It's encouraging to see business models that can make a profit solely from the Internet, although they don't always look the way you might expect. One example is VivaRebates.com, a business that makes a profit on each new customer and expects to be profitable on its overall operations soon.

VivaRebates offers consumers a no-annual-fee credit card, but with a twist: The company pays you $10 for each additional cardholder you directly refer, which is called your "first level," and you also receive $2 for each additional cardholder your "first level" cardholders refer, down to the tenth level.

This sounds like multi-level marketing, which has acquired a bad reputation due to schemes that over-promised what they could pay out. But VivaRebates has a reasonable payout because the most it ever pays for a new cardholder is $28 ($10 goes to the immediate referrer, and a maximum of $18 for nine referrers at $2 each). Most cardholders will cost VivaRebates less than $28, because the majority of them won't fill all levels.

In an interview, CEO Don Ashlock explained that VivaRebates already has bankers who pay $25 to $50 for each new cardholder, which covers the cost of the commission payouts. The bank keeps about 2.5 percentage points on every dollar a cardholder charges, while VivaRebates receives 0.5 points, or 50 cents per $100 charged.

The most profitable portion of the arrangement, though, results from the fact that participating merchants pay a percentage of each sale for a listing in a shopping guide called AtlasMall.com -- cardholders are credited with a rebate if they use their cards at these stores. Ashlock says the cut that VivaRebates receives from these merchants runs as high as 18 percent of each sale. He says merchants with perishable goods and services, such as hotel chains that lose money if rooms aren't filled, are willing to pay the cut in order to acquire new customers.

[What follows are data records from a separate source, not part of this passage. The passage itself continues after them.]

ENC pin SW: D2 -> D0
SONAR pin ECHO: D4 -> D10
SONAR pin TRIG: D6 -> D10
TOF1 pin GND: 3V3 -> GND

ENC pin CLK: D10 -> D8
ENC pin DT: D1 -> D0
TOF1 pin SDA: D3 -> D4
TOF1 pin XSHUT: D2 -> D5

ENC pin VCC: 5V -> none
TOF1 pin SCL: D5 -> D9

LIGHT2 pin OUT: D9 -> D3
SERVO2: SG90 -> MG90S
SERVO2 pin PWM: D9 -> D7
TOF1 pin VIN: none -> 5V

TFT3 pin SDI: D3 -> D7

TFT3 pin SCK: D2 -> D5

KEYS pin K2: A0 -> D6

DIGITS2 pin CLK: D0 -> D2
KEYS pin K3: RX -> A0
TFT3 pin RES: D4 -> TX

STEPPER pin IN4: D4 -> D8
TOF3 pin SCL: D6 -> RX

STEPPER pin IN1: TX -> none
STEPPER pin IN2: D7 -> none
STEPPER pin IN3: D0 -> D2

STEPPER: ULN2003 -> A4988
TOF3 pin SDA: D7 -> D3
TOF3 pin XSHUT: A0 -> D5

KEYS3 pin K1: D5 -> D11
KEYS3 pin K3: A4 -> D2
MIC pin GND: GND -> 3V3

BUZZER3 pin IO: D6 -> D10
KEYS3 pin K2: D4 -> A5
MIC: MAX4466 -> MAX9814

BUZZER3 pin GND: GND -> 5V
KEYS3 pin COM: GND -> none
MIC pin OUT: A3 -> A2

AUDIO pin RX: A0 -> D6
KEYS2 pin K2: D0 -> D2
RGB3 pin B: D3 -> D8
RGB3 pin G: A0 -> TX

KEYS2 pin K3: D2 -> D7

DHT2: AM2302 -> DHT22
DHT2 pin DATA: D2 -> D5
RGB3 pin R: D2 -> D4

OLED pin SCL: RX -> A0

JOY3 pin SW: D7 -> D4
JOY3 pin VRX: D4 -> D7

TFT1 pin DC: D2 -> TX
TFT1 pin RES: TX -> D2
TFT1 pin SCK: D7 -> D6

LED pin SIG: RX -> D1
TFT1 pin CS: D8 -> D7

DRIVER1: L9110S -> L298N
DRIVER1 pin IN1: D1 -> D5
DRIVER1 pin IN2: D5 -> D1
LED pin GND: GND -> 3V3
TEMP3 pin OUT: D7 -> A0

Ashlock says VivaRebates signed up more than 160,000 cardholders within 60 days of launching its offer at the beginning of this year. Remarkably, he says, these customers originated from only a few dozen e-mails sent to people known to the company's marketing team. The company had $50,000 budgeted for advertising, Ashlock says, but it was never spent because the response exceeded all expectations. Now that's a viral marketing campaign.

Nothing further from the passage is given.